By Wooyoung Lee & Arkar Hein

Originally published May 21, 2015
DOI: 10.21985/N2Z41Z
Photo: Alex Needham via Wikimedia Commons, licensed CC0

The Asian Infrastructure Investment Bank (AIIB), a new international financial institution created by China, recently gained media attention following the induction of several new high-profile members. The bank was initially proposed by China and then launched last October with 20 other countries. Since then, many more nations – including some prominent US allies – have signed on. In total, there are now 57 Prospective Founding Members.

The bank’s purpose is to address a yawning infrastructure gap in Asia; the continent is projected to need about $8 trillion by 2020 for infrastructure. While other institutions like the Asian Development Bank could help, the demand for infrastructure is so great that the ADB does not come close to meeting the demand. Officially, the AIIB is meant to solve this problem. The bank will start with a capital base of $100 billion; China will provide half, the rest of the founding nations the other half. Regional members (i.e. those in Asia and Oceania) are to be majority shareholders, while non-regional members (currently consisting mostly of European countries) will hold smaller equity shares as a means for them to invest in Asian infrastructure. Specific areas of investment include “energy and power, transportation and telecommunication, rural infrastructure, and agriculture development, urban development and logistics”. On the financial side, the AIIB will raise money through its member countries and by issuing bonds. Money will be distributed through loans, equity investments, and guarantees.

Unofficially, China would like to have more control over the process of infrastructure investment. Currently, the United States and Japan dominate the ADB, and smaller countries have expressed frustration over the US’s unilateral veto power in the International Monetary Fund. Attempts to reform these existing institutions have been slow and produced few results. The AIIB ostensibly provides a chance for smaller and developing countries to have greater say in international economic governance, although to what extent is questionable; China will hold a 50% share in the bank, which could lead to greater domination by China in the AIIB than both the US and Japan have in the ADB combined. Additionally, there are concerns that the existence of the AIIB could lead to the rise of two different standards and economic orders within Asia – one led by China, and the other by the United States and Japan. Some skeptics wonder whether China is seeking to create a parallel system to existing Bretton Woods institutions as a means of undermining American hegemony. Both the ADB and the World Bank official have extended a cautious welcome to the China-led bank for now.

The US’s official line for refusing to join the AIIB was that it would not meet international norms on issues such as labor, environment, and corruption.
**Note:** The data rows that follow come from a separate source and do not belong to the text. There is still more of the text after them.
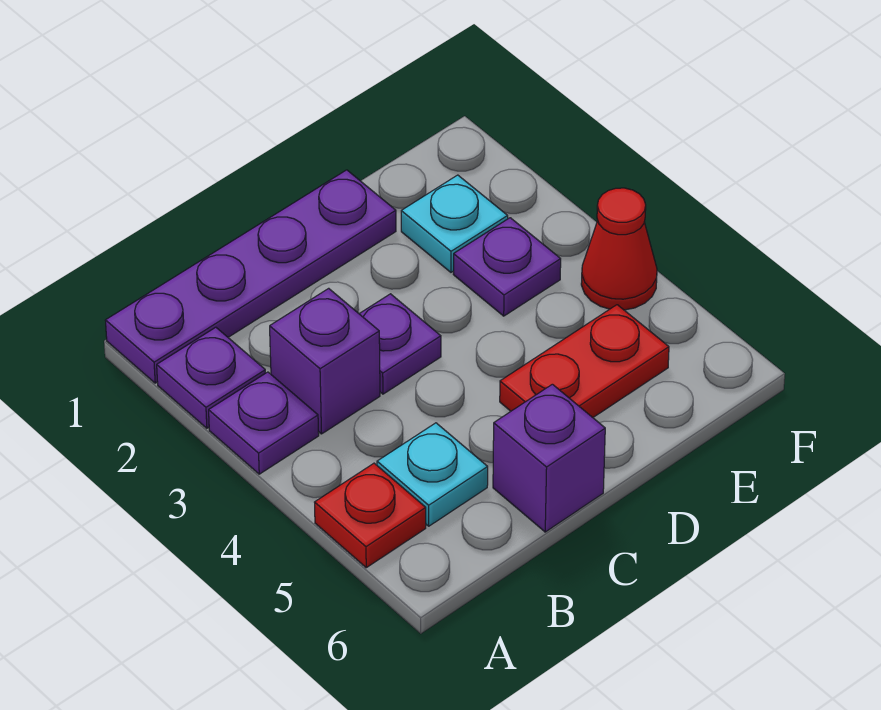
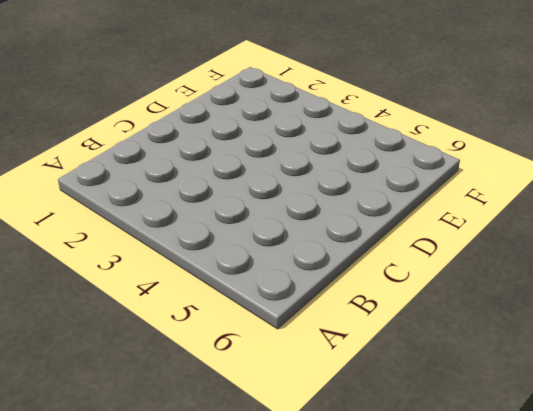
none -> purple plate A1:D1 level 1
none -> purple plate A2 level 1
none -> purple plate A3 level 1

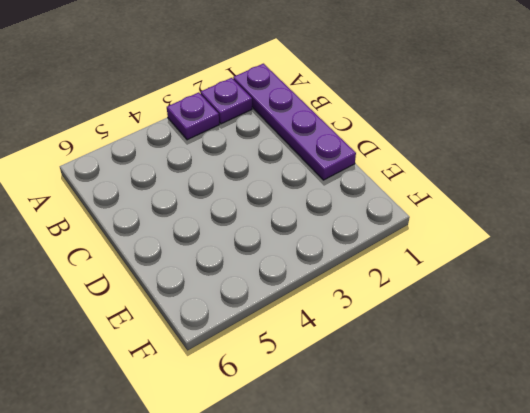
none -> red plate A5 level 1
none -> purple brick B3 level 1
none -> cyan plate B5 level 1

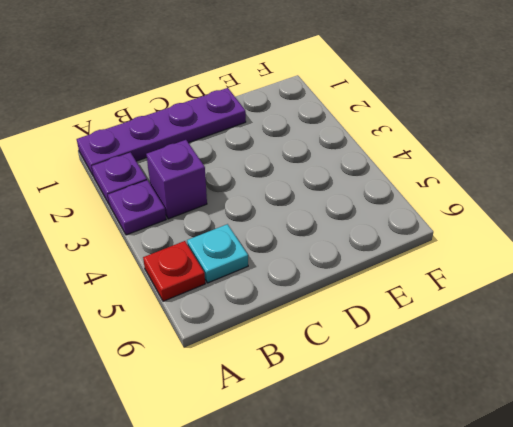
none -> purple plate C3 level 1
none -> purple brick C6 level 1
none -> red plate D5:E5 level 1

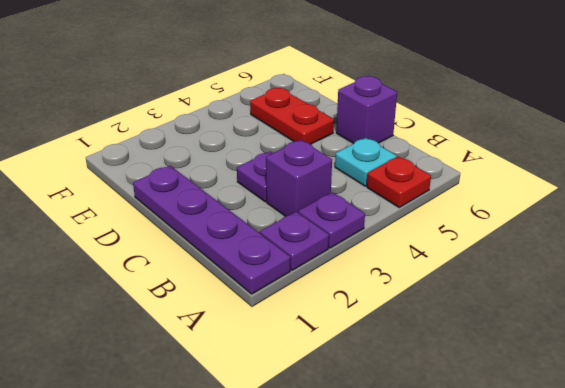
none -> cyan plate E2 level 1
none -> purple plate E3 level 1
none -> red cone F4 level 1

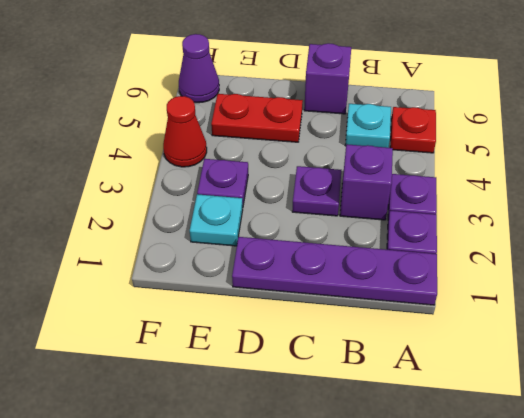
purple cone F6 level 1 -> none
Other critics also warn that the China-led bank may fall short of the environmental, labor, and procurement standards that are important to the development goal of multilateral lenders. China, however, responded that the new bank will be adopting and adhering to the best practices. China’s decision to start a new international financial institution, rather than funding existing ones, also reflects its frustration with such institutions and their failure to give greater voices to
emerging powers.

Backstage, the Chinese initiative has led to an intense diplomatic battle. Since 2014, the U.S. has made an aggressive effort to persuade its allies not to join the China-led institution, citing a concern over a lack of clarity about AIIB’s governance. Its major allies, Britain, Germany, France, Australia and South Korea, signed up anyway. These nations justified joining on the grounds that it would be easier to influence the bank from the inside.